Out-Law News 2 min. read

FCA publishes package to boost UK investment culture

Bank of England image reflected in a bauble

Bank of England reflected in a bauble. The FCA published a bumper package of proposals ahead of Christmas. Photo: Yui Mok/Getty


New proposals by Financial Conduct Authority (FCA) are expected to empower UK retail investment, but manufacturers and distributors of financial products will need to consider how the changes will affect retail risk-taking more broadly, experts have said.

Elizabeth Budd and Chris Riach were commenting after the regulator published a bumper package of proposals ahead of the festive season to strengthen retail investment culture and help consumers take more informed risks.

The wide-ranging package includes a number of significant measures, including a proposal to establish a “clearer boundary” between retail and professional investors which will permit firms to deal with professional investors outside of retail regulations.

Under the proposals, wealthy and experienced individuals with at least £10 million in investable assets will be able to “opt out” of retail protections in a move that is expected to streamline how firms assess professional investors. However, the regulator said this would only work “if firms can demonstrate that their clients genuinely meet the threshold of a professional client and the clients give informed consent”. A consultation on the proposal is open until 2 February 2026.

The FCA also published a separate discussion paper seeking the industry’s views on what else can be done to rebalance consumer risk through regulatory frameworks in light of the UK’s changing retail investment landscape, which has witnessed a surge in interest in speculative high-risk products and a noticeable contraction in peer-to-peer lending. This consultation closes on 6 March 2026.

Within the package, the FCA also outlined plans to implement a new consumer composite investments (CCI) regime, which will replace EU-derived packaged retail investment products (PRIIPs) and Undertakings for Collective Investment in Transferable Securities (UCITS) disclosure requirements for packaged investment products.

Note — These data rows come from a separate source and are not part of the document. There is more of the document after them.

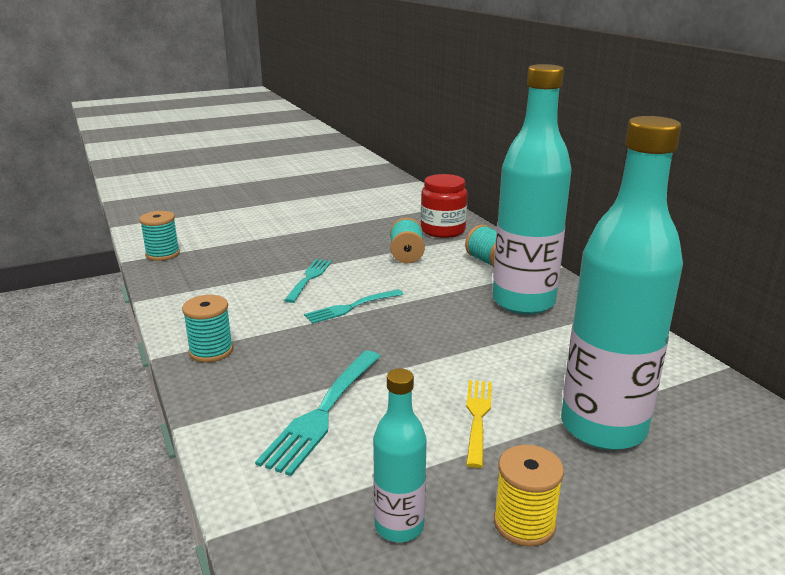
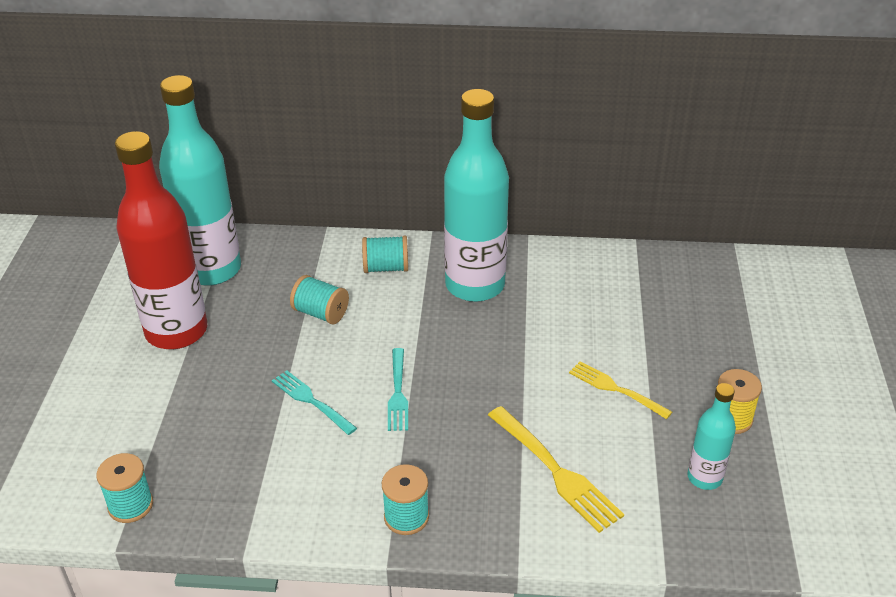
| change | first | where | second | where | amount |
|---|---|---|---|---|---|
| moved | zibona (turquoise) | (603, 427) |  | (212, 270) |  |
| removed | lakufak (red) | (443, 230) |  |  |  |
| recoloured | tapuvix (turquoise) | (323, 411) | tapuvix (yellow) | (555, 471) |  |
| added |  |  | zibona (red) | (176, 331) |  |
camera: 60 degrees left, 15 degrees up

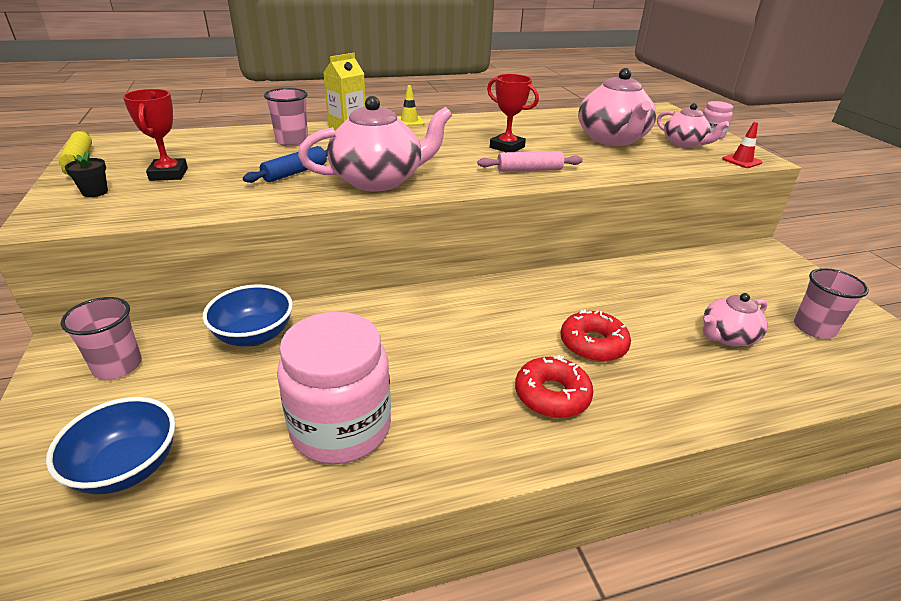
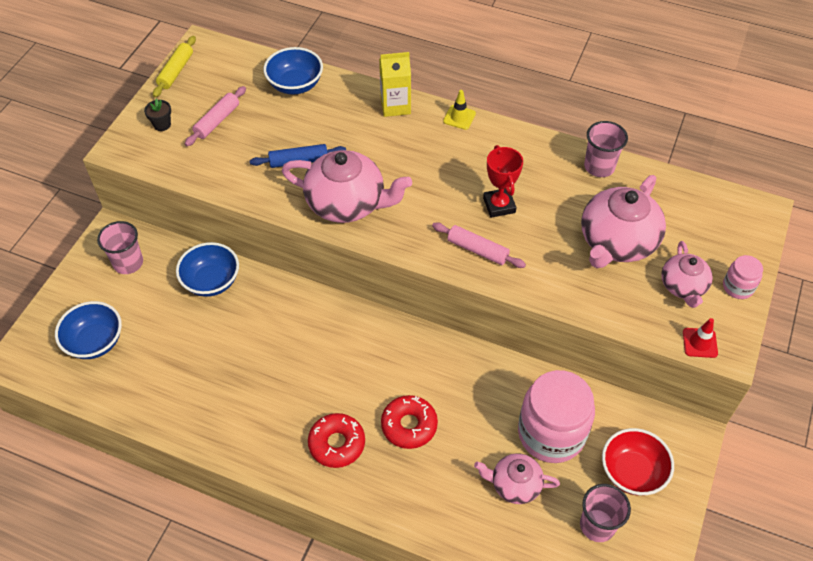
| change | first | where | second | where | amount |
|---|---|---|---|---|---|
| moved | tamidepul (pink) | (292, 141) |  | (599, 167) |  |
| replaced | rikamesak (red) | (168, 174) | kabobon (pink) | (217, 121) |  |
| moved | lakufak (pink) | (341, 427) |  | (551, 433) |  |
| added |  |  | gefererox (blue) | (295, 85) |  |
| added |  |  | gefererox (red) | (632, 472) |  |
camera: 40 degrees right, 20 degrees up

The regulator said this will pave the way for a more flexible post-Brexit regime based on the consumer duty in the UK, although this could present challenges for EU firms which are accustomed to a more prescriptive approach under EU legislation.

This announcement follows an industry consultation that concluded in March this year. The optional transition period for the new CCI regime will commence on 6 April 2026. From this date, manufacturers, including institutions which manufacture overseas funds regime (OFR) schemes, will be able to choose between producing a product summary or following the disclosure requirements that currently apply to them. As expected, firms will have an 18-month implementation period before the regime comes fully into force on 8 June 2027.

Commenting on the proposals, Elizabeth Budd, financial services regulation expert at Pinsent Masons, said: “With these reforms it is possible to see the regulation for growth and not merely regulation for risk. Like all large packages at Christmas there is a lot to digest. Whilst the industry may rightly welcome the proposed lightening of the regulatory burden to encourage investment, nonetheless careful thought needs to be applied to how much risk is entering the system across the board.”

Later this week the FCA is also expected to publish new rules for ‘targeted support’ for firms. This follows a consultation undertaken earlier this year that gauged the industry’s views on introducing greater support to help close the advice gap for UK consumers making pensions and retail investment decisions following a steady rise in individuals opening investment accounts and accessing trading platforms without advice.